What Is a Good CAP Rate for a MDU?

With the advantages of a MDU in mind, what is a good CAP rate for a multi-family unit? The average CAP rate was down to 4.3 percent in Q3 2017. The CAP rate for MDUs has been falling steadily since 2012. Anything below this average could be perceived as a very good risk for an investor.

Factors That May Affect CAP Rates

Because the CAP rate is a function of how much a property earns compared to how much it costs, a number of factors affect the CAP rate. For instance, the building’s vacancy rate will affect the NOI.

The building’s condition also can raise its CAP rate. If you spend a lot of money on repairs, your expenses go up and your NOI decreases.

Finally, a building’s location also affects CAP rate. Multi-family apartments in more desirable areas carry lower risk.

Considerations That Are as Important as CAP Rates

The CAP rate, undoubtedly, represents an important figure when considering rental MDUs for investment. But a CAP rate around 5 or 6 percent should not deter you if an apartment seems to be a good risk in other ways.

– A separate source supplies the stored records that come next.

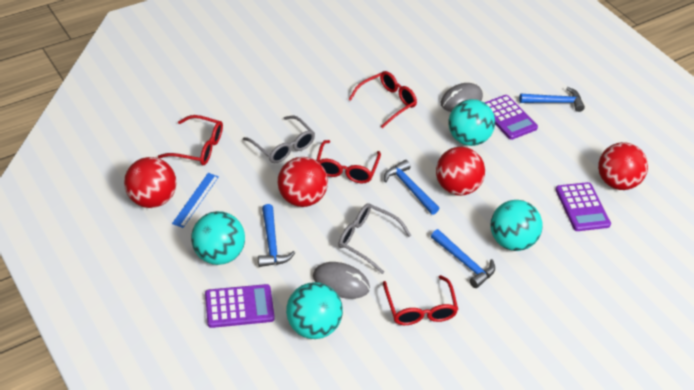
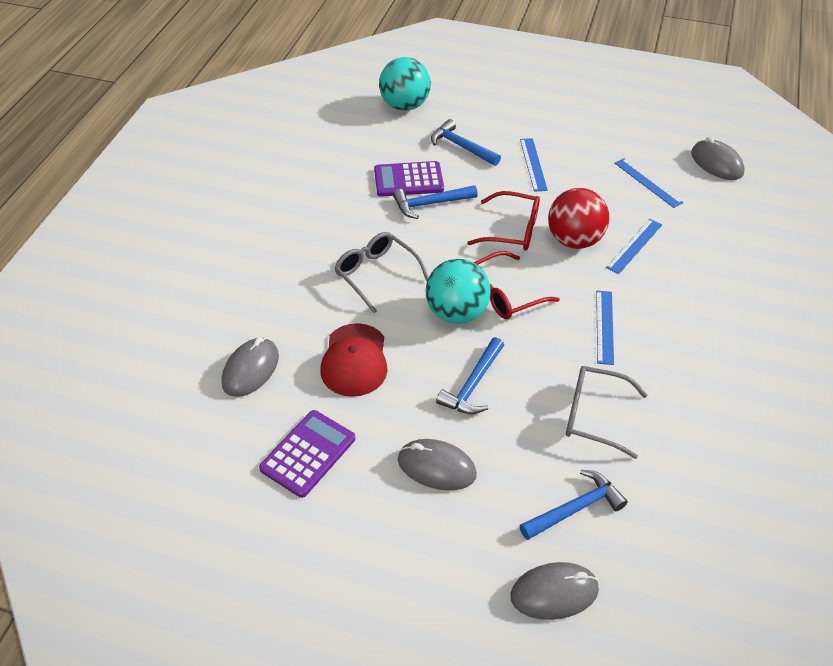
blue ruler: 1 -> 4
grey mouse: 2 -> 4
purple calculator: 3 -> 2
red ball: 4 -> 1
red cap: 0 -> 1
red glasses: 4 -> 2
turquoise ball: 4 -> 2

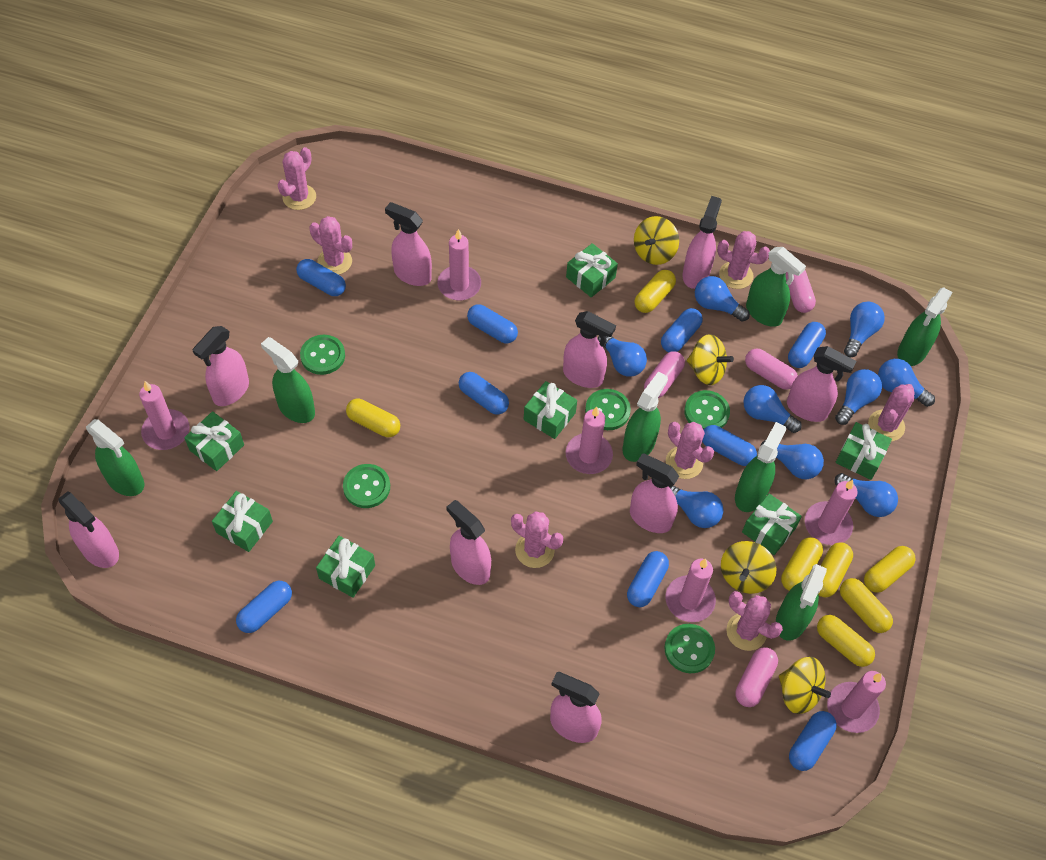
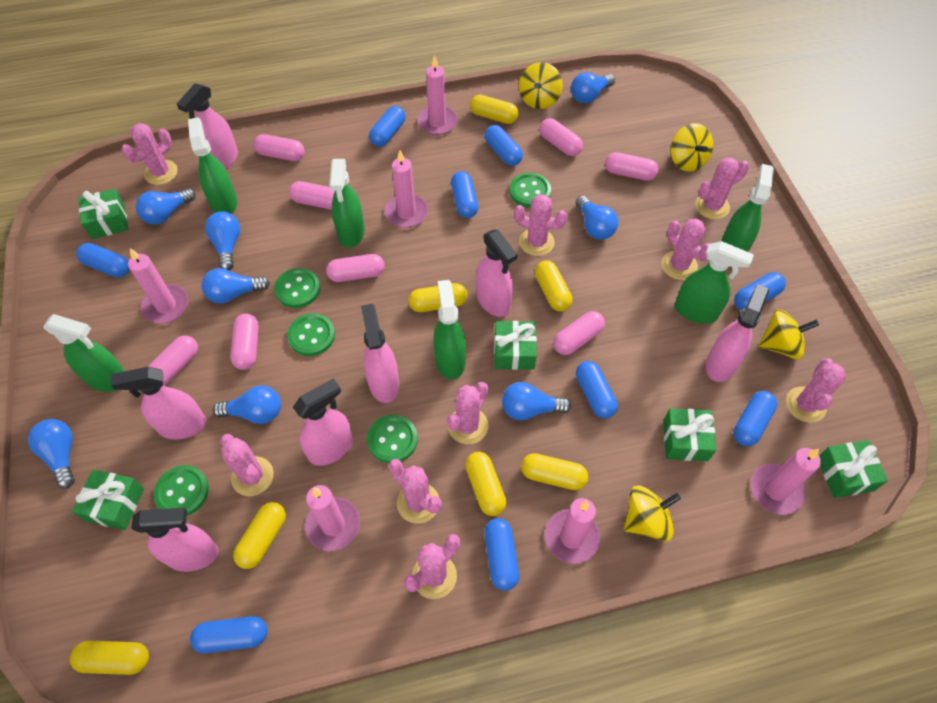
blue light bulb: 9 -> 8
green gift: 7 -> 5
green spray bottle: 7 -> 6
pink cactus: 7 -> 9
pink capsule: 4 -> 8
pink spray bottle: 9 -> 7

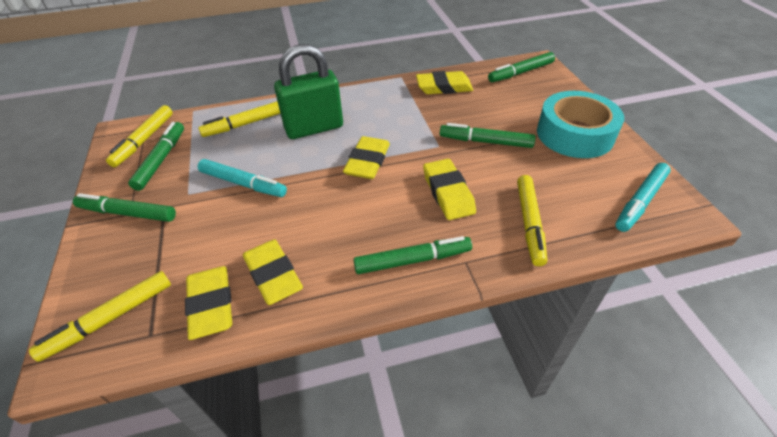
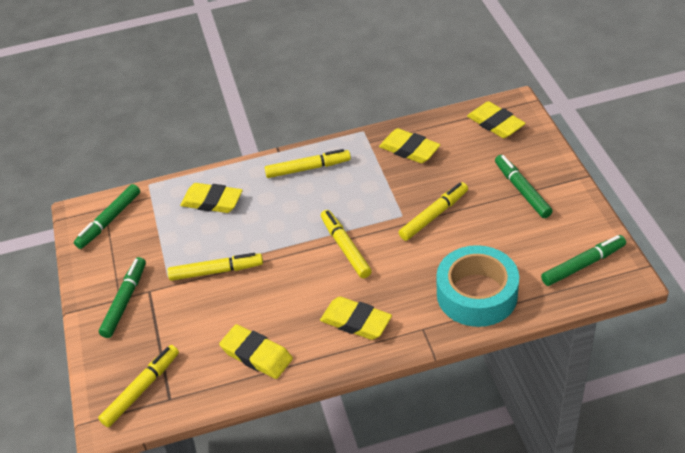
green marker: 5 -> 4
green padlock: 1 -> 0
turquoise marker: 2 -> 0
yellow marker: 4 -> 5

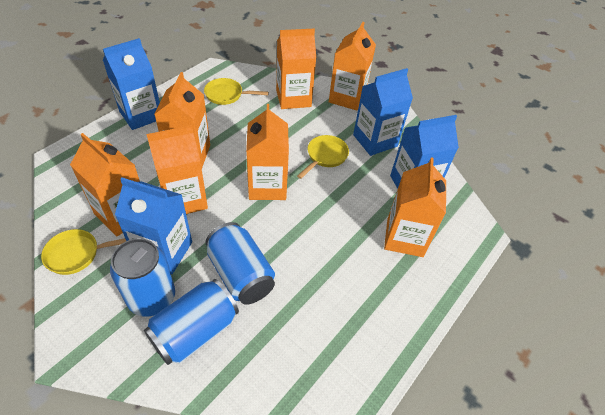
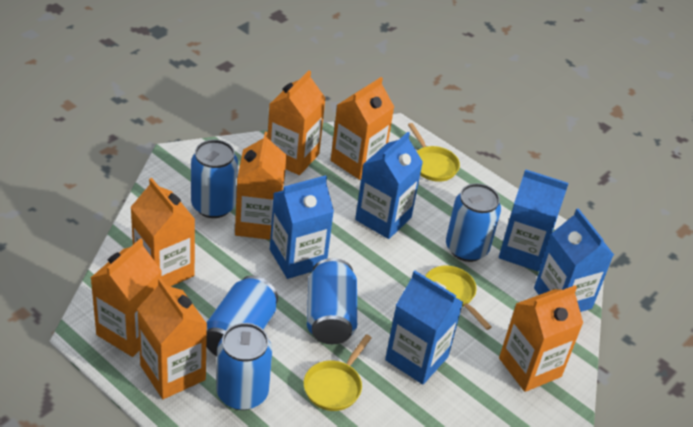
blue can: 3 -> 5
blue carton: 4 -> 5

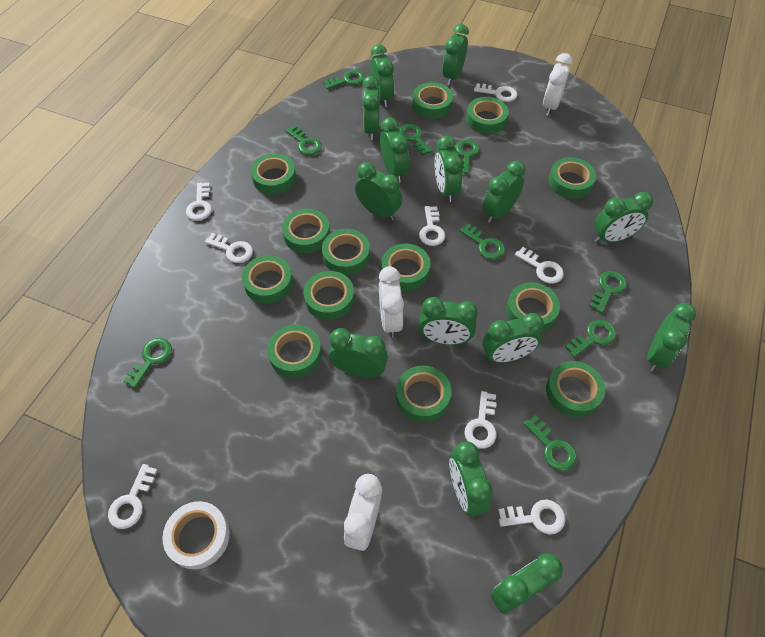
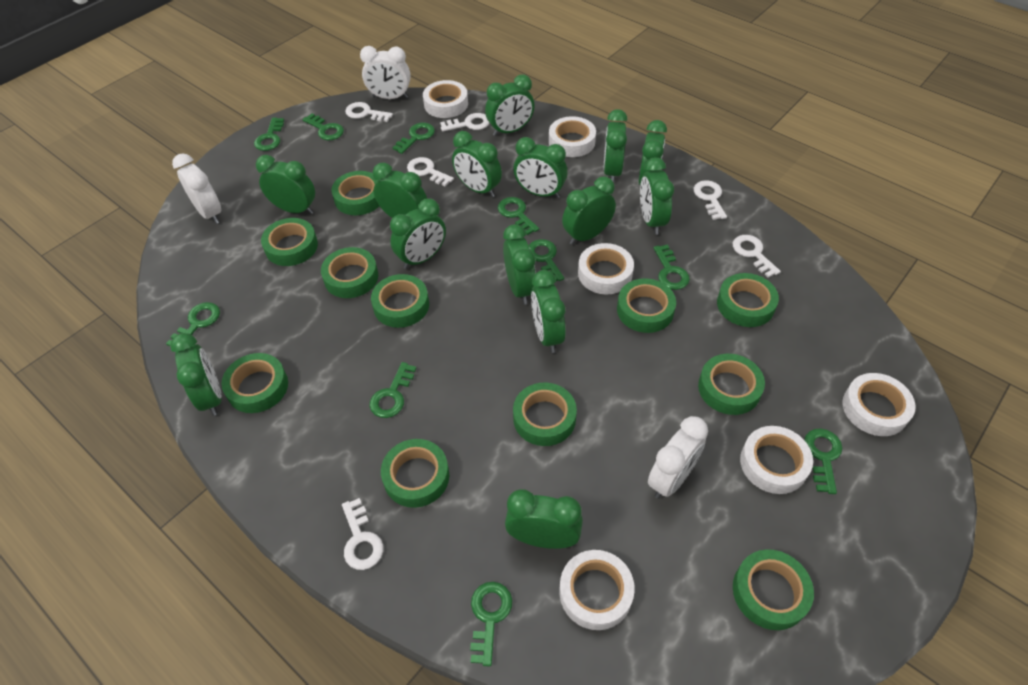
green key: 9 -> 10
green tape: 13 -> 11
white key: 8 -> 6
white tape: 1 -> 6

For instance, before making an investment, consider things like the potential appreciation of a property, the demand for apartments now and in the near future, and signs that an area could be in the early stages of revitalization. To determine if an area is on the rise, consider influencers like job growth, a revitalized downtown area, and the opening of retail establishments and restaurants as evidence of a neighborhood on the upswing.

Pay Less, Earn More

Smart investors will get into the next growing urban region while prices are still low, regardless of CAP rate. By all means, use CAP rate as one of the factors you evaluate when considering your next MDU investment. Just be sure to consider all the variables that make a multi-family unit a good risk before you jump in.